Cyberpunk aesthetic: A subgenre of science fiction characterized by a dystopian future setting with advanced technology combined with social breakdown. Visually, it often features neon lights, towering skyscrapers, advanced technology mixed with urban decay, and themes of rebellion and societal control.

GPT-4o produced an image featuring towering skyscrapers with neon lights, flying vehicles traveling the skyline, and reflective rain-soaked streets, perfectly capturing the cyberpunk aesthetic we asked for.

ChatGPT-1 and ChatGPT-3 Mini Response and Analysis:

ChatGPT-1 and ChatGPT-3 Mini, while not capable of direct image generation, can craft detailed prompts that can be used with external image generation platforms like Adobe Firefly, Midjourney, or DALL-E.

While ChatGPT-1 and O3 Mini might not generate images themselves, they can still craft detail prompts that you can feed into any image generation AI platform.

Image generation AI platform: A software or online service that uses artificial intelligence to create images from textual descriptions or other inputs. Examples include Adobe Firefly, Midjourney, and DALL-E.

Adobe Firefly, Midjourney, DALL-E: Popular examples of image generation AI platforms. Adobe Firefly is developed by Adobe, Midjourney is an independent research lab, and DALL-E is created by OpenAI.

Comparative Analysis:

GPT-4o demonstrated a significant advantage in this category by directly generating an image that effectively matched the prompt’s description. ChatGPT-1 and ChatGPT-3 Mini, while unable to generate images themselves, showcased their ability to create detailed prompts that could be used with external image generation tools, highlighting their value in guiding creative processes even without direct image output capabilities.

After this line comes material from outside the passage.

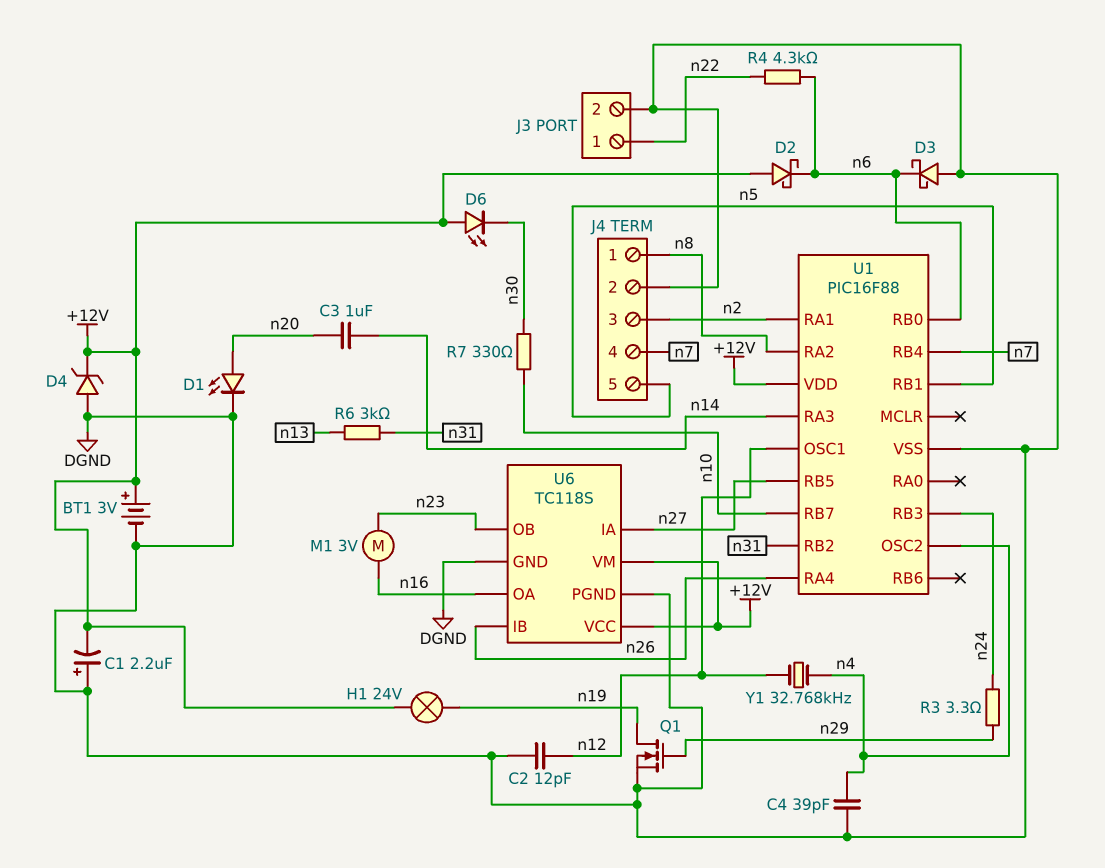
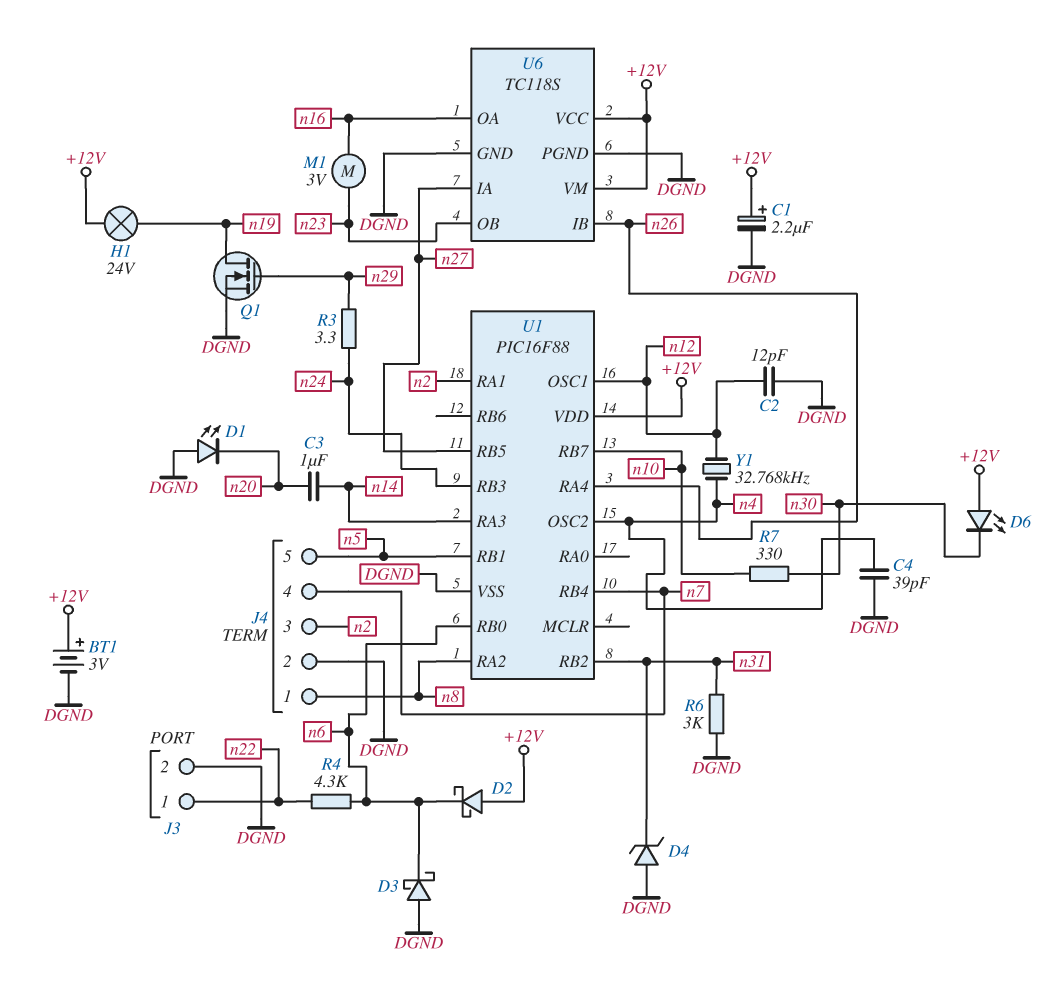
C1: 2.2uF (plus DGND, minus +12V) -> 2.2uF (plus +12V, minus DGND)
D1: LED (A n20, K DGND) -> LED (A DGND, K n20)
D4: zener (A DGND, K +12V) -> zener (A DGND, K n31)
R6: 3k (n13, n31) -> 3k (DGND, n31)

Overall Performance Comparison and Conclusion

Across the five diverse prompts, each model demonstrated unique strengths and limitations.

GPT-4o excelled in current affairs analysis due to its web search feature and demonstrated strong performance in mathematics, code generation, logical reasoning, and image generation. Its image generation capability is a distinct advantage compared to the other models tested.
ChatGPT-1 impressed with its clarity and methodical approach in mathematics, code generation, and logical reasoning. While limited by its lack of real-time data access, it provided accurate and detailed responses in areas not requiring up-to-the-minute information.
ChatGPT-3 Mini showed efficiency and speed in providing correct answers, particularly in mathematics and logical reasoning. Its code generation was functional and well-documented. While its explanations were sometimes less detailed than the other models, it showcased a strong overall performance.

In conclusion, GPT-4o emerges as the most versatile model in this comparison, particularly due to its real-time data access and image generation capabilities. ChatGPT-1 stands out for its clarity and methodical approach, making it potentially valuable for educational applications requiring detailed explanations. ChatGPT-3 Mini offers a balance of speed and accuracy, making it a practical choice for tasks where efficiency is paramount.

Further Exploration

To further your understanding and practical experience with these models, it is highly recommended to try out the prompts presented in this chapter yourself. Experiment with variations of these prompts and explore the models’ responses to different types of queries. Share your findings and observations in online communities and contribute to the growing body of knowledge surrounding generative AI models.